In this case, the erupting volcano was created with the help of soap, baking soda, food coloring and vinegar. It seems simple and it is, but it sure impressed the Flower Hill youngsters.
Another activity demonstrated the difference between physical and chemical changes. “Tearing a piece of paper in half is a physical change,” Mr. Lauter said. “Setting a match to that same paper produces a chemical change. Conducting the activity again, but with a piece of paper that is chemically treated will accelerate the burning to a point where the treated paper is ignited in a flash.”
The controlled flame made many sets of young eyes light up. “The fire was cool,” Eva Richter said. None of her classmates could be heard disagreeing.
Students used manipulatives to construct a model that shows how atoms bond together to form molecules. The states of matter were also discussed. Students learned to differentiate between a solid, liquid or gas. “I like how she blew up the balloon so that we could see how something can hold air,” Grahm Sulinski said
During still another experiment, students witnessed a nickel change color before their eyes as it was connected to an electric circuit and dipped into a chemical solution. “I watched it turn copper,” a very surprised Patrick Tortora said.
“Of course, the biggest thrill for these second graders came when they created blue ‘slime,’” Mr. Lauter said. The gooey concoction quickly captured the imagination of the youngsters.

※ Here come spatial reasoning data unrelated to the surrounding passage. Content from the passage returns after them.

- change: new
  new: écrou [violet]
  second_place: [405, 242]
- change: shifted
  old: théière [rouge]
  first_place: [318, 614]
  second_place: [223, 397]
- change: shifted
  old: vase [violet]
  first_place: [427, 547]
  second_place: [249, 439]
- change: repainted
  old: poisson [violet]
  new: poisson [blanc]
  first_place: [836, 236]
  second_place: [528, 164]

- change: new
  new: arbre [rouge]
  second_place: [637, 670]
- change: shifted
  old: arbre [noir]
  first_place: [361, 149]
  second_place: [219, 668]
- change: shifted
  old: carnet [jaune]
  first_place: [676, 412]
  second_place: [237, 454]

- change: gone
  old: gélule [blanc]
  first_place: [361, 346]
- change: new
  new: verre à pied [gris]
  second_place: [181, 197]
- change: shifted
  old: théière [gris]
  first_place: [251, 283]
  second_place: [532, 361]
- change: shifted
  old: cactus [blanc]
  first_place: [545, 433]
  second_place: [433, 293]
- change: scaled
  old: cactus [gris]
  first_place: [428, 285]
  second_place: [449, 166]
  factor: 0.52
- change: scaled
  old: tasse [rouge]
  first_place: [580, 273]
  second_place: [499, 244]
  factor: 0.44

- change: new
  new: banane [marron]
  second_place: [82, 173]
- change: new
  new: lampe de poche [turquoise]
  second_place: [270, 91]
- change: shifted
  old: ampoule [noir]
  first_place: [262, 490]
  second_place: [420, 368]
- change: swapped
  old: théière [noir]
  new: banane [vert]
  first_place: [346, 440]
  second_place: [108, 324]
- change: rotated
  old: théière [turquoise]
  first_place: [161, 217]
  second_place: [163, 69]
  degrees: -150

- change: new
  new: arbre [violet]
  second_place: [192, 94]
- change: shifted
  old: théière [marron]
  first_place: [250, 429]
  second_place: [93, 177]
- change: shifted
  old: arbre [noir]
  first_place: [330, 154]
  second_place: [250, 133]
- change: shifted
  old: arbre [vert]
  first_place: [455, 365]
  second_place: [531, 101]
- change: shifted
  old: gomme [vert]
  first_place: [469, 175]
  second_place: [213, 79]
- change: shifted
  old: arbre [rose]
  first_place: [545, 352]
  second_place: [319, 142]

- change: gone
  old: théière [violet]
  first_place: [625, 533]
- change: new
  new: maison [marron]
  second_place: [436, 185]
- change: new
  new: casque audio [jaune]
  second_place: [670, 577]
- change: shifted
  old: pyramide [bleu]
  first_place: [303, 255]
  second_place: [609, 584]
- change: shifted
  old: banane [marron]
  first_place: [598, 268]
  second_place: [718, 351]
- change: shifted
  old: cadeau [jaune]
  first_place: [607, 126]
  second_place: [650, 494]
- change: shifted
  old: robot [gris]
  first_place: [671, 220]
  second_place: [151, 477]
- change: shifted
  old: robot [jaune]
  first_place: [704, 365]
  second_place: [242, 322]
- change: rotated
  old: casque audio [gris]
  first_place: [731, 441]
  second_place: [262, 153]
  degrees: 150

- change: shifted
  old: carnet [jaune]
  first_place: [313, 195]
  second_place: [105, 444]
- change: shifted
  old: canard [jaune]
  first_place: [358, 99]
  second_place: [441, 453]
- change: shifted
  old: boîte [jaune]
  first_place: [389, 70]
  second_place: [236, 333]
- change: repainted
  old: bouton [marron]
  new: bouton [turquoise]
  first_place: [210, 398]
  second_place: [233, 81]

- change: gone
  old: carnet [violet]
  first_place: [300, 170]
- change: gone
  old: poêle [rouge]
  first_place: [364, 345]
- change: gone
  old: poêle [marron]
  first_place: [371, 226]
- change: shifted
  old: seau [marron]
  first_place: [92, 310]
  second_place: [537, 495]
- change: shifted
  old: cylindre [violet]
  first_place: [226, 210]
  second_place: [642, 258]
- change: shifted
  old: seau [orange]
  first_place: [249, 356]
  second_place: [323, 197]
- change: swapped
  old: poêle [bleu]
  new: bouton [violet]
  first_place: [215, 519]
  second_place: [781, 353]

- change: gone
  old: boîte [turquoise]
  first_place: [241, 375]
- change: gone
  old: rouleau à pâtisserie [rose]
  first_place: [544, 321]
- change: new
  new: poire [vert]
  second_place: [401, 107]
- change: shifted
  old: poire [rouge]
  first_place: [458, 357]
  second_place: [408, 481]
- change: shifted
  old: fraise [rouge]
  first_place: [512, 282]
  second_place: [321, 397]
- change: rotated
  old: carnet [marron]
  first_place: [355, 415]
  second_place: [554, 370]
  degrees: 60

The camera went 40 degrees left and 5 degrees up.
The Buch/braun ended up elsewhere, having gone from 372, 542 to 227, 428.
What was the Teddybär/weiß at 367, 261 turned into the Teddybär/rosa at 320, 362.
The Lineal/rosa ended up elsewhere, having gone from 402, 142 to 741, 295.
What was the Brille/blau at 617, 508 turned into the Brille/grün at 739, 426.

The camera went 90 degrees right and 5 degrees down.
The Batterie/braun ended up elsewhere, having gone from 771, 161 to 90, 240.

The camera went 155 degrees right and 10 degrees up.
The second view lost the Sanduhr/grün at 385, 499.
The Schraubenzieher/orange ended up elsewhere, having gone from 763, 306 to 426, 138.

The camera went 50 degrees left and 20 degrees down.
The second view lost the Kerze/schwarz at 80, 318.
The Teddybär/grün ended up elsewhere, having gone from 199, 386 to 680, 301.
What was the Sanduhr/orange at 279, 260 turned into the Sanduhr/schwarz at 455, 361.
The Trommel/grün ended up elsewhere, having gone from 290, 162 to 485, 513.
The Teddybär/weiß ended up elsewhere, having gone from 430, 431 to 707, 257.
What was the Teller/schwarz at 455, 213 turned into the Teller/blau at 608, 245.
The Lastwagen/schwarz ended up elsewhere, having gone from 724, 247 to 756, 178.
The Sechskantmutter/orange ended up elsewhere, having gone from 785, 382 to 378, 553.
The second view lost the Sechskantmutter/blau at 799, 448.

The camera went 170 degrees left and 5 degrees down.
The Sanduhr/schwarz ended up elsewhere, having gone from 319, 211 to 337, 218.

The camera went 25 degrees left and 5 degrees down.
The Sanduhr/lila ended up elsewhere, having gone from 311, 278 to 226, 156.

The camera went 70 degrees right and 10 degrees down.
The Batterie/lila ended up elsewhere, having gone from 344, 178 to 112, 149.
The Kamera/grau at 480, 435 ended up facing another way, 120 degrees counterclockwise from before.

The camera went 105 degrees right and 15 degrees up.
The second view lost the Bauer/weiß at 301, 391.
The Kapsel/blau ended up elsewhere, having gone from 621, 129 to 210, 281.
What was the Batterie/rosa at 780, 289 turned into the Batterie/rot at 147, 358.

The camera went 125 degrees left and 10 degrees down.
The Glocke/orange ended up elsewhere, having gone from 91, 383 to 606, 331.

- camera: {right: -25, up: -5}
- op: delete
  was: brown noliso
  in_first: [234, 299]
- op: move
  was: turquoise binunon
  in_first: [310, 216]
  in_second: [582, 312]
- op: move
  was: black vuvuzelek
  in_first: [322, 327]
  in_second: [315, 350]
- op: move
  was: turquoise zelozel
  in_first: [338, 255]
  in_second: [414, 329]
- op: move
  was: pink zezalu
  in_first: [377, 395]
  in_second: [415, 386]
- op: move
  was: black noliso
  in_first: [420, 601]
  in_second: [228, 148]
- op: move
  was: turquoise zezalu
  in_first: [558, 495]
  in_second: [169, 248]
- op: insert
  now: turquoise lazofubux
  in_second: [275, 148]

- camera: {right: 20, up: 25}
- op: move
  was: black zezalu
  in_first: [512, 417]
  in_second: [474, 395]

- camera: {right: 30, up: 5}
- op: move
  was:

“Stirring the slime made it harder and harder,” said Harold Jimenez Nunez after watching the transformation occur. Classmate Mya Mori was also fascinated. “I like the feeling of the slime in my hands,” she said.
“A survey conducted the following day among the students found that parents did not necessarily share that same feeling as Mya, although, each would concur that it was done in the name of science and science matters,” Mr. Lauter joked.